Williams County Department of Aging Welcomes Executive Director

Experiences in life often prepare one for the journey ahead, and for Donna Sprow, she can attest this very thing has proven true in her own life. The beginning of February, Donna took over as the Executive Director of the Williams County Department of Aging which services all the communities in Williams County.

Donna, a nurse by profession, says, “I honestly know that every job I have had was leading to this. This is where I belong.”

Donna’s love and passion for working with people naturally flows from her helping profession of nursing. In the nurse role, she has worked in an intensive care setting, doctor’s office, and nursing home. In 2007, she became the Director of Nurses at Hillside Country Living where she remained for about 5 years and enjoyed working with the residents. She transitioned to home health and accepted a position as the Home Health Geriatric Managed Care Nurse with the Williams County Health Department. While in that role, she found herself working closely alongside Alzheimer’s disease and its effects on caregivers and took on the role of facilitator for an Alzheimer’s Association support group meeting in Bryan the second Tuesday of every month at 7 p.m. at the First Presbyterian Church, a role she continues in.

Donna says, “I’ve worked with different ages throughout my career, but my focus has turned to generations before me. The public health sector really opened my eyes to the realization that I really enjoy the people.”

Barb Lingvai, the previous Executive Director, retired from the position February 1st. Donna had the opportunity to train with Barb for three days before being on her own. Donna speaks very highly of Barb. “She put together a very good team. I love when I interview the staff. The first thing everyone tells me is that they love their job. They have a heart for what we do and the people we serve. ”

The job responsibilities of the Executive Director for the Department of Aging are many. Donna spends her days overseeing the daily operations and functions of the seven senior centers that service the seniors of Williams County. Senior centers are located in Bryan, Montpelier, Edon, Edgerton, Stryker, Pioneer, and West Unity. The centers in Bryan, West Unity, and Montpelier are open Monday through Friday while the other centers operate Monday through Thursday. The centers offer meals, home delivered meals, activities, transportation services, support services, and information and referral assistance.

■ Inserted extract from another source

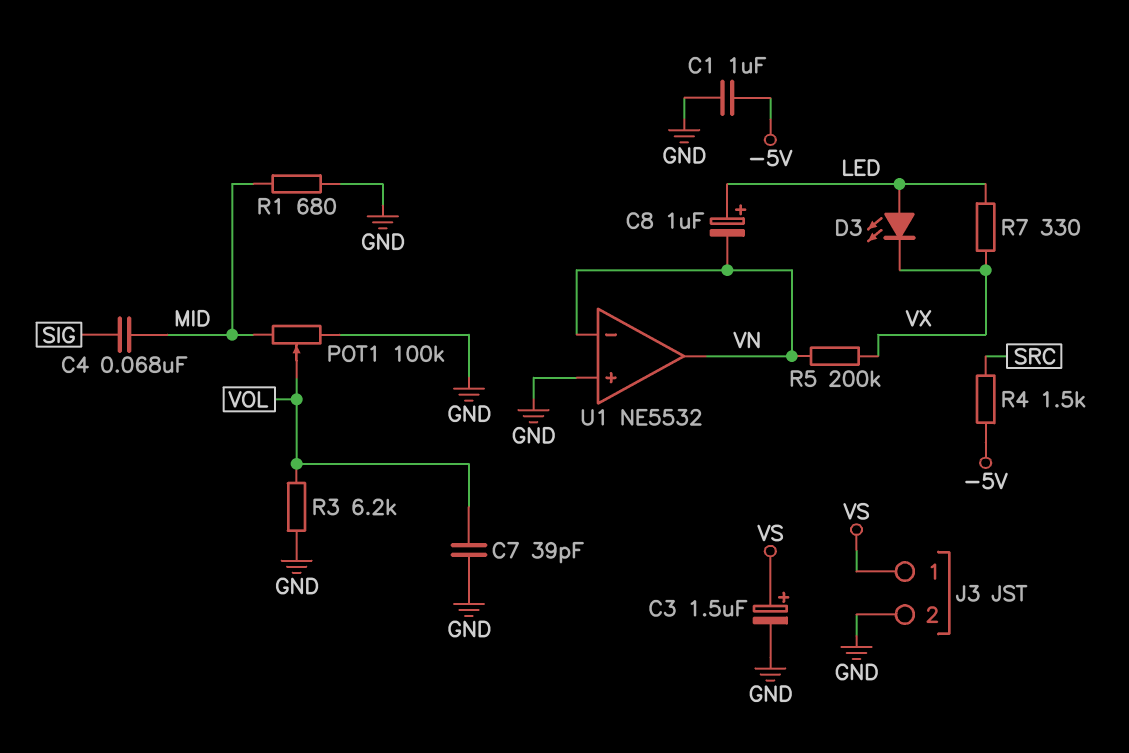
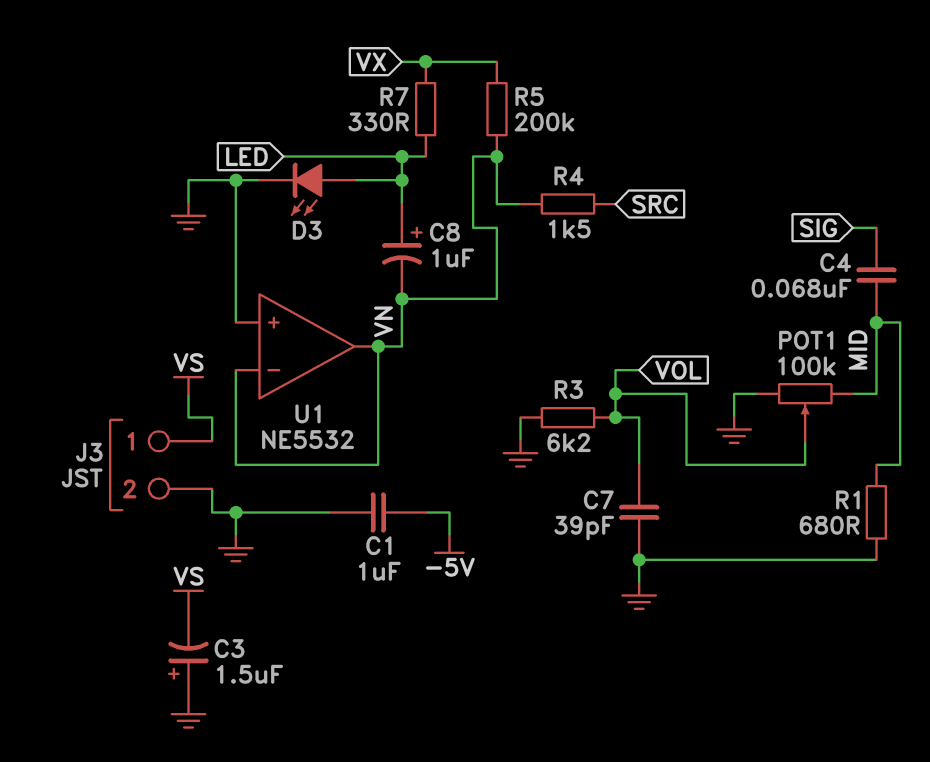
C3: 1.5uF (plus VS, minus GND) -> 1.5uF (plus GND, minus VS)
D3: LED (A LED, K VX) -> LED (A LED, K GND)
R4: 1.5k (-5V, SRC) -> 1.5k (SRC, VN)

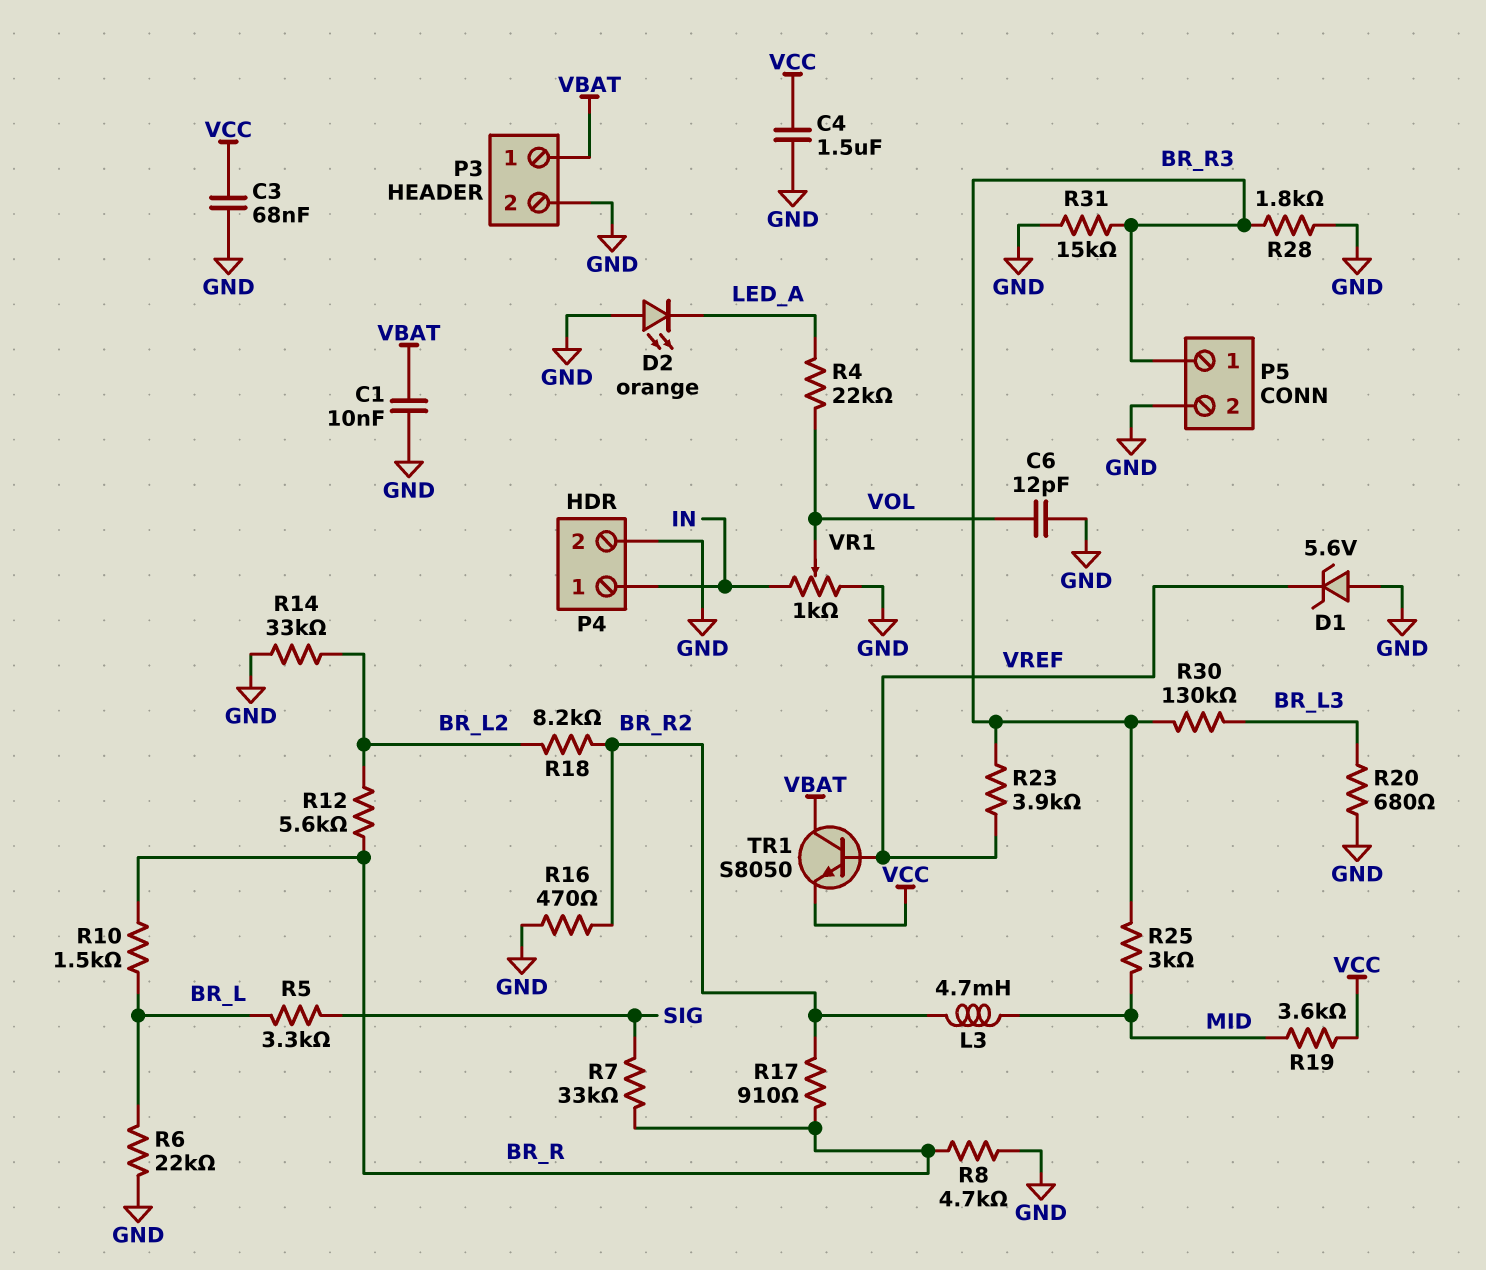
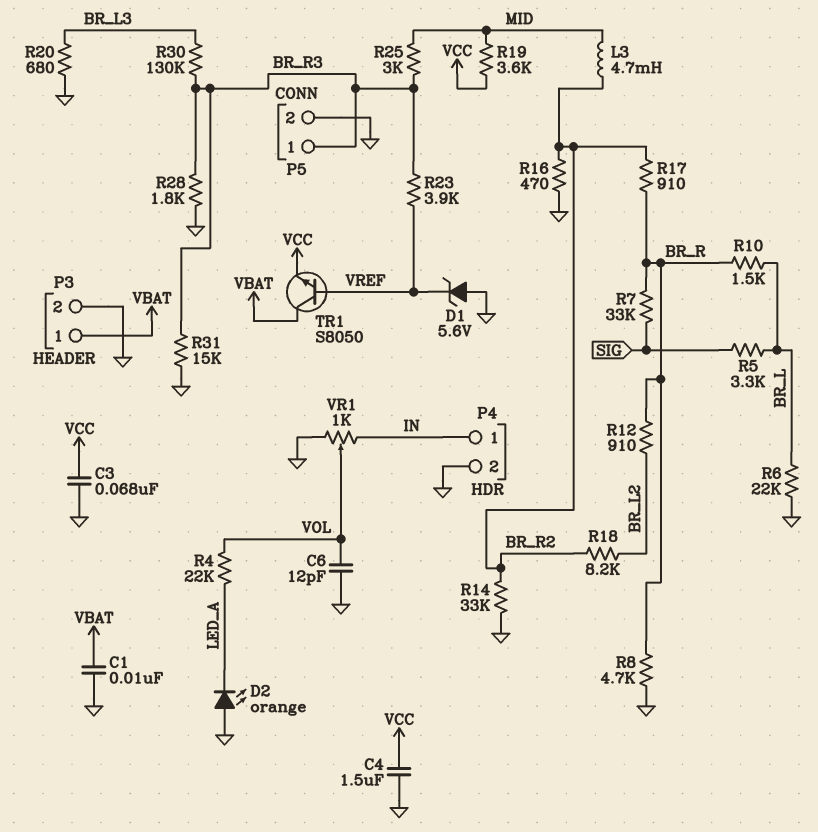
R12: 5.6k (BR_L2, BR_R) -> 910 (BR_L2, BR_R)
R14: 33k (BR_L2, GND) -> 33k (BR_R2, GND)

Donna acknowledges that people are working and living longer and that the population is changing and henceforth, the needs of the senior population are changing as well.

Donna attests, “While activities like bingo and cards are good, there are other things we can do as well. I want to keep what we have but also add onto to it. The nurse in me wants to bring out more education and support groups such as a men’s coffee group for male caregivers .” Donna understands firsthand the progression of dementia and how it affects caregivers. Donna has dealt with caregiving issues both professionally and personally as a caregiver for her mother-in-law. “What you know doesn’t prepare you for what you deal with day to day. As a caregiver, routines change and sometimes, you are just too tired to come up with new ideas.” She feels that by introducing a support group for male caregivers, they will feel more comfortable in the presence of other men who over a cup of coffee can share new ideas in a safe place.

Donna is interested in building onto the vast array of activities already offered at the various centers. One of the first things she did when she started in her new role was to visit each center and talk with both staff and seniors. During these initial conversations with seniors, they offered ideas and suggestions for things they would like to see. One suggestion was more exercise programs. Other ideas are providing more of the music they enjoy which brings back fond memories. Also, outings such as the one taken to Lake Erie last year provide opportunities for seniors to socialize with others and travel safely in a group.

Donna envisions the Senior Centers as a place for seniors to come to meet up with friends and relax for a while. One thing she has learned through her interactions with people in her nursing career is that there are a lot of lonely people in the world. “I would love to stop loneliness.” She believes this can actually achieve multiple goals. For instance, seniors at the center can make cards to share with residents of local nursing homes and reach out to others.

“Loneliness leads to health issues. Seniors appreciate togetherness. We weren’t created to be alone,” reminds Donna.

Donna is also interested in parallel programming, possibly offering multiple activities simultaneously. Whatever activities are offered, she feels they need to have a purpose. “Seniors aren’t content with just crafts. They need a purpose. I want to help people to find and use their purpose.”

Donna also acknowledges the importance of the volunteer support to the success of the Senior Center.  She says presently, the centers do have a lot of active volunteers but they are always open to new volunteers.

For Donna, she feels as though she is exactly where she is meant to be. Her passion for seniors and the Department of Aging is evident. “I don’t want to spend all my time behind the desk. I enjoy spending time with the seniors.” With Donna’s experience, passion, and vision, the future of the Williams County Department of Aging will continue to flourish. “I love it so far. I really believe that God has led me here. This is where I belong.”